Paul Newman’s Upstate Legacy: A Glimpse Inside Double H Ranch

When I was a young woman, my girlfriends and I had crushes on the Big Two—superstar actors Robert Redford and Paul Newman—and we always used to argue about which one was sexier. “Robert Redford is such a hunk,” one friend would say. “Oh, but Paul Newman’s eyes are so blue,” I’d respond. It’s Hollywood’s fault; film directors made it exceedingly difficult for us to choose, casting Redford and Newman together in classics such as Butch Cassidy And The Sundance Kid and The Sting. Even if we couldn’t make up our minds, that didn’t stop us from worshipping the devilishly handsome duo. 

Years later, imagine how surprised I was to learn that I lived a short ride away from a destination co-founded and envisioned by those dreamy blue eyes. Besides being an Oscar-winning actor, Newman was also an exceedingly generous philanthropist, and one of his greatest achievements was Double H Ranch, an all-seasons camp he co-founded that was custom built for children with life-threatening illnesses and their families, just 30 minutes north of Saratoga Springs in the woodsy Adirondack village of Lake Luzerne. Every year, kids ages 6 to 16, dealing with debilitating illnesses such as cancer, blood disorders, HIV/AIDS and neuromuscular disorders flock to Double H to enjoy fun, activity-filled days, surrounded by new and old friends. From June to August, campers bunk in cottages at the one-of-a-kind Western-themed camp, which includes around-the-clock pediatric, hematologic and oncologic care. And when the snow flies, children zoom down the camp’s private ski mountain with the help of adaptive equipment and under the watchful eyes of the camp’s countless caring volunteers. Double H even has a “traveling camp” program that visits kids in hospitals across the state. And for more than a decade, when Newman was in his golden years, he’d regularly—oftentimes, secretly—fly into Warren County Airport via private jet to visit Double H. He’d eat chicken fingers in the dining hall and cheer as the kids tackled the high ropes course in the treetops. “He genuinely loved the people in this region,” says Max Yurenda, Double H’s CEO and executive director. “He loved Double H, and how we fulfilled his dream.”

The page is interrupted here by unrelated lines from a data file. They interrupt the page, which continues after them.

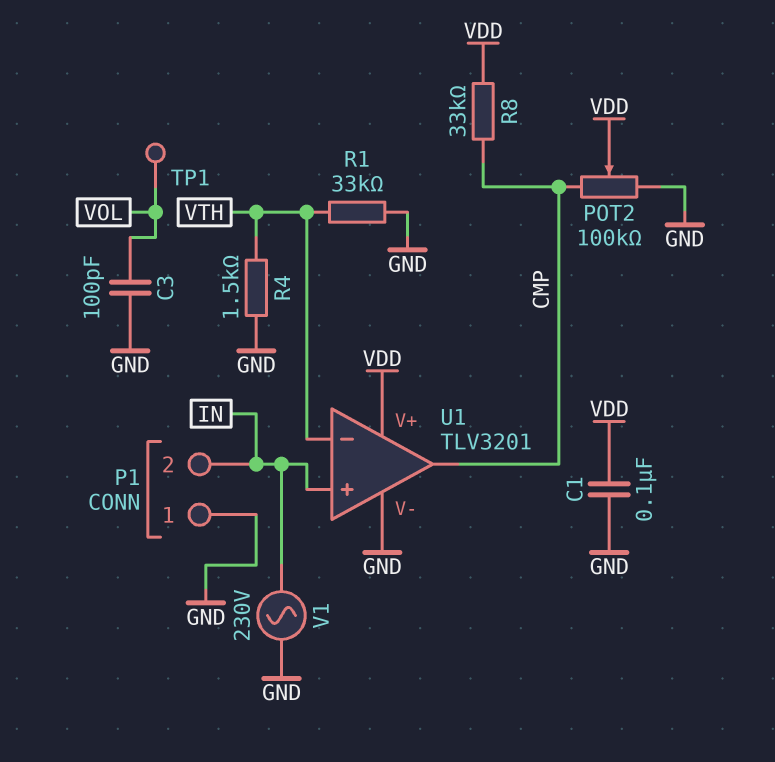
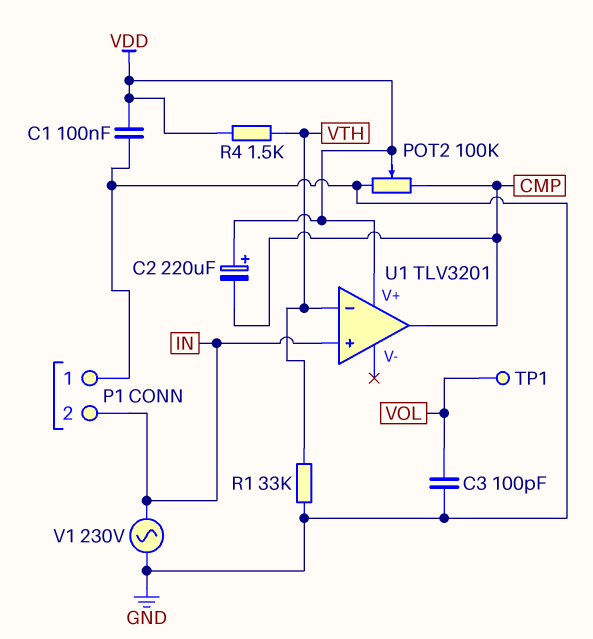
C2: none -> 220uF (plus VDD, minus CMP)
R4: 1.5k (GND, VTH) -> 1.5k (VDD, VTH)
R8: 33k (CMP, VDD) -> none
U1 pin V-: GND -> none

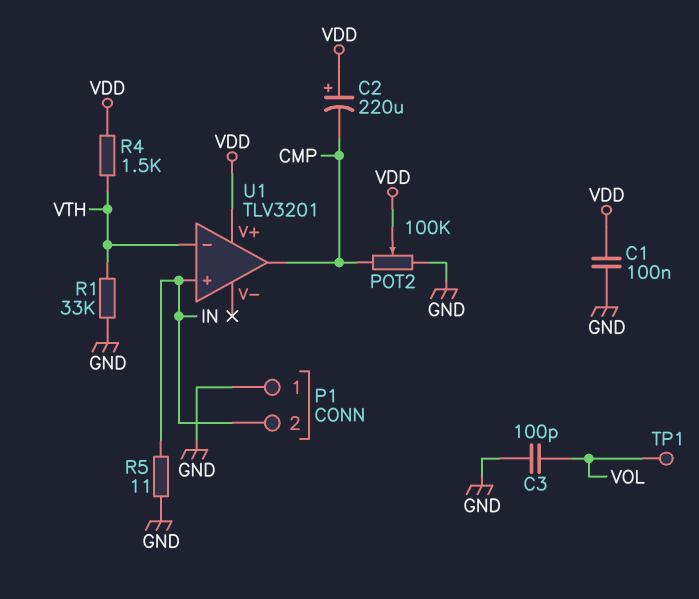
R5: none -> 11 (GND, IN)
V1: AC 230V (GND, IN) -> none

A camper ziplining at Double H Ranch. (Double H Ranch)

The heartwarming tale of how Double H Ranch came to the region begins in 1988, when Newman opened The Hole in the Wall Gang Camp, which has a similar ethos to Double H, in Ashford, CT. When Newman’s friend, Charles R. Wood, a businessman-philanthropist, who founded one of Lake George’s most iconic amusement parks, the Great Escape, heard about Hole in the Wall, he set out to found one of his own in the Lake George area. A determined, nose-to-the-grindstone kind of guy, Wood bought a 320-acre dude ranch and convinced Newman to come on board as his partner. “Charley won Paul over,” says Yurenda. “They had absolute, deep respect for one another.” At the time, Newman wasn’t even planning on launching a second camp, but his friend’s enthusiasm for the project convinced Newman to expand on the concept. A year after Double H opened its doors in 1993, Newman founded Barretstown, another kids-in-need-centric camp in Ireland. 

Today, Double H runs on an annual operating budget of $4.1 million—it’s free for kids, more than 70 percent of whom are from New York State—and is one of 30 like-minded camps and programs throughout the world, all of which are part of the Newman-founded SeriousFun Children’s Network. “Since our inception, Double H Ranch has served more than 65,000 children and family members,” says Yurenda. While ten percent of that budget is paid for by Wood’s and Newman’s foundations, the Charles R. Wood Foundation and Newman’s Own Foundation, respectively, the lion’s share comes courtesy of local support, per Yurenda. And that support isn’t just monetary; some 1800 people, 98 percent of whom are from the Capital Region, volunteer at the ranch every year. 

More than a decade after the world lost Wood and Newman—in 2004 and 2008, respectively—their memories live on at Double H. Every camper gets to “meet” the two friends on their first night there, when costumed staffers reenact Double H’s history around a blazing campfire. The co-founders are also memorialized as cowboys in
a mural by Disney artist and designer Arto Monaco near the camp’s heated indoor pool. Wood and Newman are never far from Yurenda’s mind either: He thinks about them each day as he drives into work. “I always do a ‘thank you’ to Charley and Paul, and ask them to keep an eye on us,” he says. As for me, I now have a much deeper appreciation for Paul Newman. Now I know just how big a heart he had behind those blazin’ blue eyes.